Missing sense?
editWhat about a dining hall (i.e. canteen) or a pool or snooker hall? None of the definitions quite fits. Equinox ◑ 20:41, 4 August 2015 (UTC)
- Also, many buildings (perhaps particularly at universities?) are themselves often called 'Hall'. Though #4 has "A building providing student accommodation at a university" in the US the term is often applied not only to dormitories (such as, to pick a few random examples, Michigan's Bursley Hall or Pittsburgh's Ruskin Hall) but also to classroom/office buildings which do not include dorm rooms (such as UM's Angell Hall, UC Berkeley's LeConte Hall, or Pittsburgh's Bellefield Hall).

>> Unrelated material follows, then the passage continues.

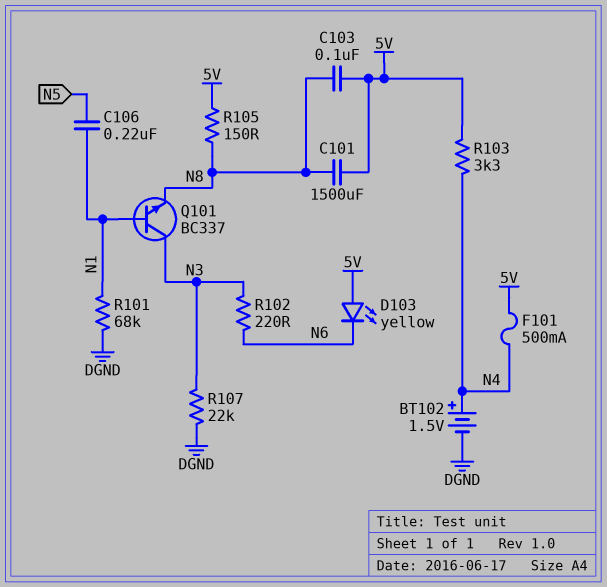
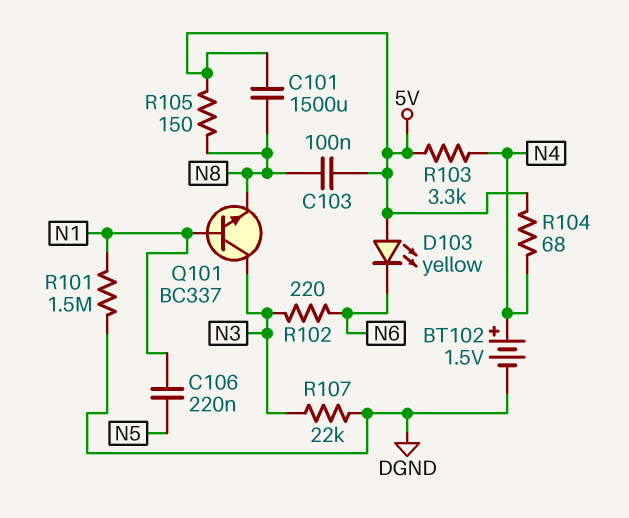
F101: 500mA (5V, N4) -> none
R101: 68k (DGND, N1) -> 1.5M (DGND, N1)
R104: none -> 68 (5V, N4)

As particularly relates to the earlier comment above, note the caption to one of the photos at Bellefield Hall: "The concert hall in Bellefield Hall" .... InfiniteBuffalo (talk) 21:44, 7 July 2017 (UTC)
- Chambers 1908 has two senses we perhaps don't cover adequately: "an edifice in which courts of justice are held", and "the great room in which the students [at a university?] dine together; hence also the dinner itself". That kind of dining-hall may still be found at Oxford and Cambridge (possibly affiliated with individual colleges) but not usually elsewhere. Equinox ◑ 02:20, 23 July 2019 (UTC)
- I agree there is a missing general definition of the word which which would be that of a "large indoors room or space" and from which many of the specific meanings are derived.